Затронутая выше тесная связь понятия со словом, т. е. языка с разумом, в конечном основании покоится на следующем. Все наше сознание, со своим внутренним и внешним восприятием, имеет своею неизменной формой — время. Понятия, как представления, возникшие путем абстракции, совершенно общие и от всех частных вещей отличные, имеют, правда, в этом своем качестве, до некоторой степени объективное существование, — но оно не входит во временной ряд. Поэтому, для того чтобы они могли вступить в непосредственную наличность какого-нибудь индивидуального сознания, т. е. для того чтобы они могли быть вдвинуты во временной ряд, они должны быть до некоторой степени низведены в свое первоначальное состояние частных вещей, индивидуализированы и связаны с каким-нибудь чувственным представлением, — а оно-то и есть слово. Последнее, значит, представляет собою чувственный символ понятия и в качестве такого служит необходимым средством для его фиксации, т. е. для того, чтобы внедрить его в связанное с формой времени сознание и [61]восстановить таким образом связь между разумом, объектами которого являются только общие, не знающие ни места, ни времени Universalia, — и сознанием, которое связано со временем, чувственно и постольку имеет чисто-животный характер. Только благодаря этому средству, для нас возможна произвольная репродукция, т. е. припоминание и сохранение понятий, — и лишь посредством такой репродукции мы в состоянии производить связанные с понятиями операции, т. е. судить, умозаключать, сравнивать, ограничивать и т. д. Правда, иногда бывает, что понятия занимают сознание и без своих символов, так как мы иной раз столь быстро пробегаем цепь умозаключений, что за этот промежуток времени не успели бы мыслить слов. Но такого рода случаи составляют исключение и предполагают значительную сноровку разума, которой он мог достигнуть лишь с помощью того же языка. Как тесно связана деятельность разума с языком, это мы видим на глухонемых, которые, если они не изучили какого-нибудь подобия языка, обнаруживают едва ли больше интеллигенции, чем орангутанги и слоны, так как разум существует у них почти только потенциально, а не актуально.

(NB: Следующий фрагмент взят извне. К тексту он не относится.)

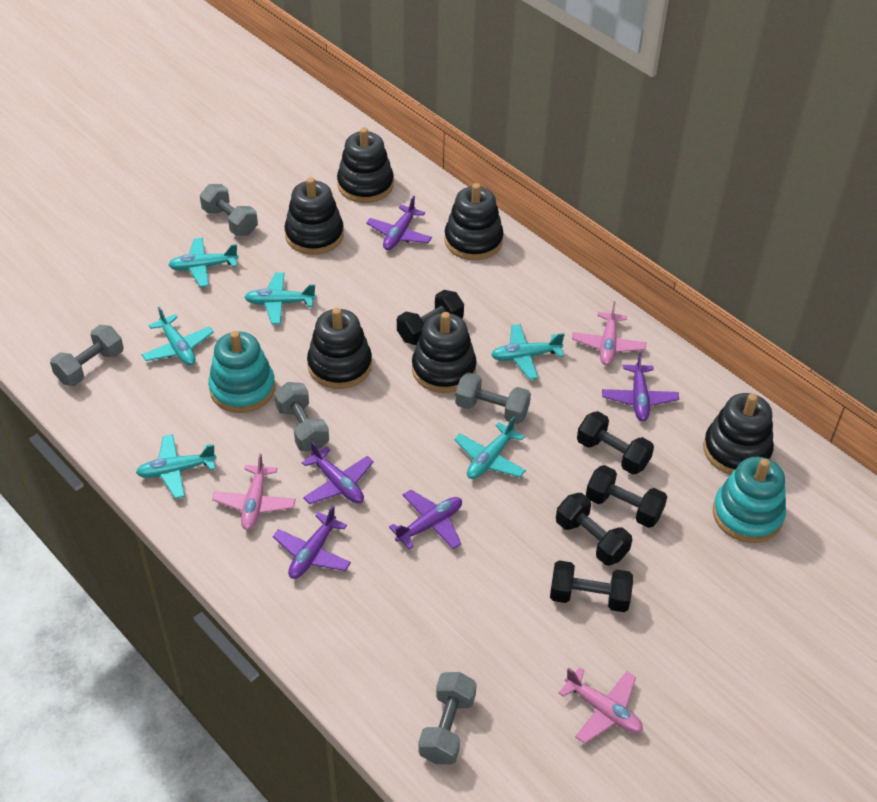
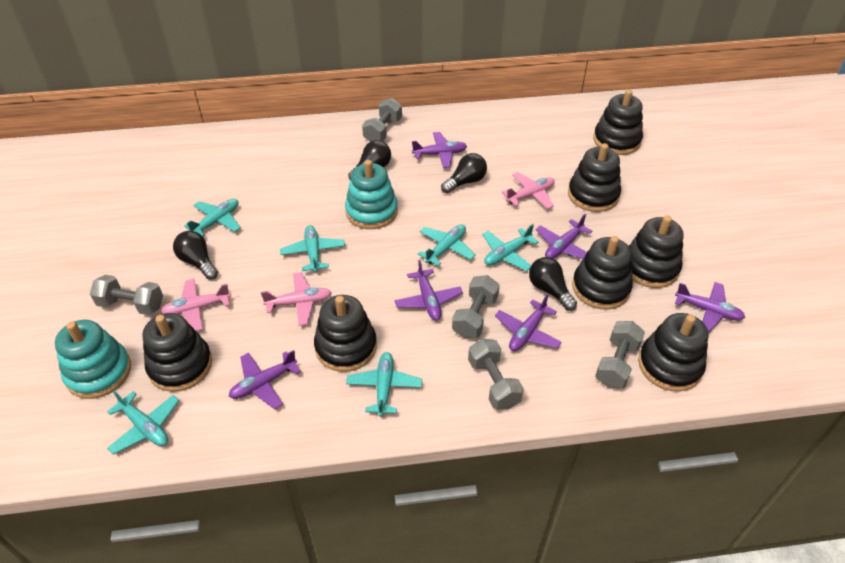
black dumbbell: 5 -> 0
black light bulb: 0 -> 4
black stacking toy: 6 -> 7
purple plane: 5 -> 6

Таким образом, слово и язык — необходимое средство для отчетливого мышления. Но как и всякое средство, всякий механизм, так и язык является в то же время помехой и тормозом: он втискивает бесконечные оттенки подвижной и изменчивой мысли в определенные, твердо-устойчивые формы и, закрепляя ее, вместе с тем налагает на нее оковы. Этот недостаток отчасти устраняется изучением нескольких языков, ибо тогда мысль, переливаясь из одной формы в другую и в каждом своем облике несколько изменяясь, все более и более сбрасывает с себя всякую форму и оболочку вообще, так что в сознание отчетливее проникает ее собственная сущность, — и мысль снова получает свою первоначальную гибкость. Но древние языки оказывают эту услугу гораздо лучше, чем новые, так как, благодаря их значительному отличию от последних, всякая мысль должна находить себе в них совершенно особое выражение, т. е. должна принимать совсем необычную форму; к этому еще присоединяется и то, что более совершенная грамматика древних языков делает возможной более искусную и законченную конструкцию мыслей и их соотношений. Вот почему грек или римлянин мог всегда довольствоваться собственным языком; наоборот, кто владеет лишь каким-нибудь одним из современных patois, тот скоро обнаружит в письме и речи эту скудость, потому что его мышление, прикованное к столь бедным, стереотипным формам, [62]непременно выйдет тяжелым и однообразным. Конечно, гениальность возмещает это, как и все другое, например — у Шекспира.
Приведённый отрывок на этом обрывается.